The index is up over 6,000 points from the October 2023 lows. So, it’s not a big deal if we give back 500 points. Even giving back 2,000 points is kind of a snooze from these lofty levels.
What matters now is reading the economic and inflationary tea leaves to determine when the Fed will finally start lowering rates. That discussion will be at the center of today’s Reitmeister Total Return commentary.
Market Commentary
On the economic front we have a mixed bag of recent developments starting with the lower than expected Core PCE Price Index on Thursday. This is the Fed’s favored measure of inflation that continues to ebb lower with at 2.8% year over year. This is the 12th consecutive reading lower than the previous month which says the trend is our friend.
Next on Friday came a not so healthy 47.8 reading for ISM Manufacturing. That is under the all important 50 mark which denotes contraction. Not helping matters was the New Orders component falling month over month from 52.5 to 49.2. Meaning that the outlook has dimmed.
Then on Tuesday we found that ISM Services seems to be clipping along at a familiar pace. Even though a notch softer than expected at 52.6, it’s the improvement in the forward looking New Orders component at 56.1 that points to better readings ahead.
The best part of that report was the lowering of the Employment component from barely expansionary 50.5 into contraction territory at 48.0. Yes, I understand that doesn’t sound good on the surface, as it points to potential weakness in the jobs market.

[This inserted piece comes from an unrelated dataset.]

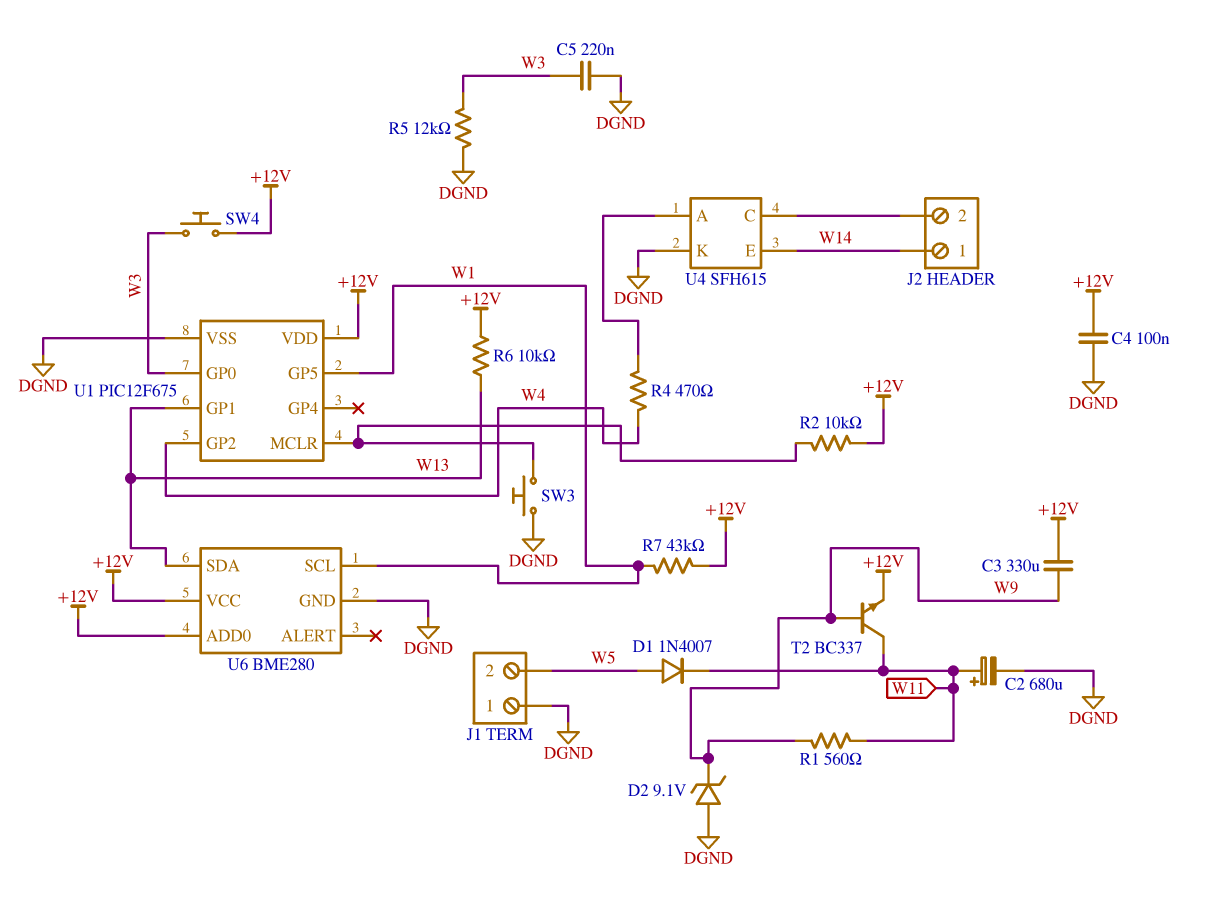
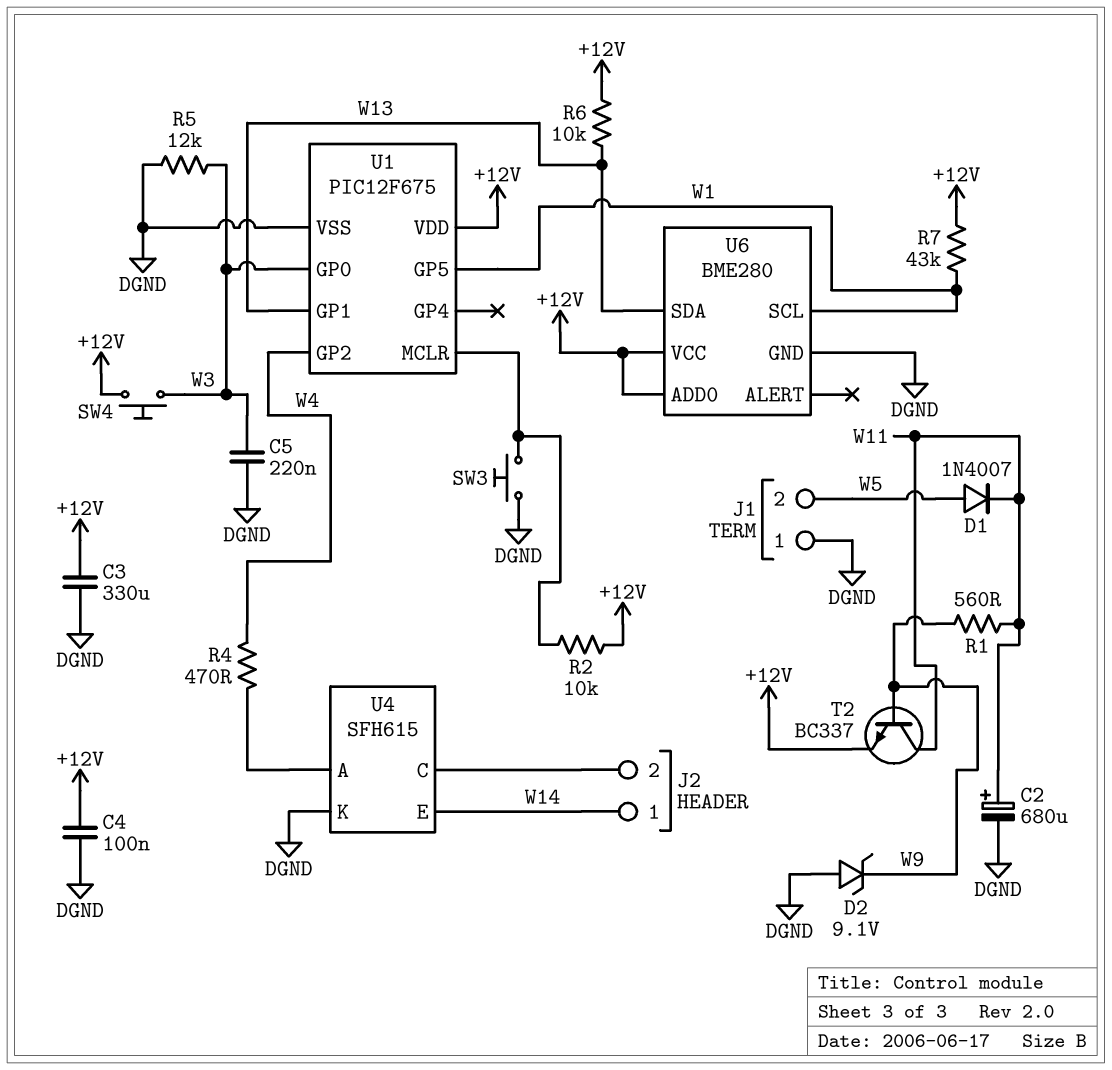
C3: 330uF (+12V, W9) -> 330uF (+12V, DGND)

But really, it has been the strength of employment leading to sticky wage inflation that has kept inflation too high and the Fed not willing to lower rates.
Perhaps this weak ISM Services Employment reading is finally a sign of softening in employment that eases inflationary pressures there. That would probably be the last piece of the jigsaw puzzle to fall into place allowing the Fed to start lowering rates.
We will know more about employment on Wednesday from the ADP Employment Change report followed by the JOLTs Job Openings result. Most important will be the Government Employment Situation announcement on Friday morning where 195,000 jobs added is the expectation.
With that Friday jobs report will come an update on wage inflation which was a tad too “hot and sticky” last month. Hopefully we see more signs of easing this time around.
All in all, the economy is on good footing as can be seen by the +2.1% GDPNow estimate for Q1. Note this is down from +3.2% on Friday after the weaker than expected readings for ISM Manufacturing and Construction Spending.
This too sounds like a negative on the surface. But not really. That’s because a higher growth rate creates more inflationary pressures…and the longer it will take for the Fed to start cutting rates.
The Goldilocks GDP results we all want is more in the range of +1 to 2%. That’s because this is a level that speaks to modest growth and staves off recession while at the same time eases inflationary pressures.
No one is expecting this to lead to a rate cut at the next Fed meeting on March 20th. Powell put a very clear nail in that coffin at the previous press conference.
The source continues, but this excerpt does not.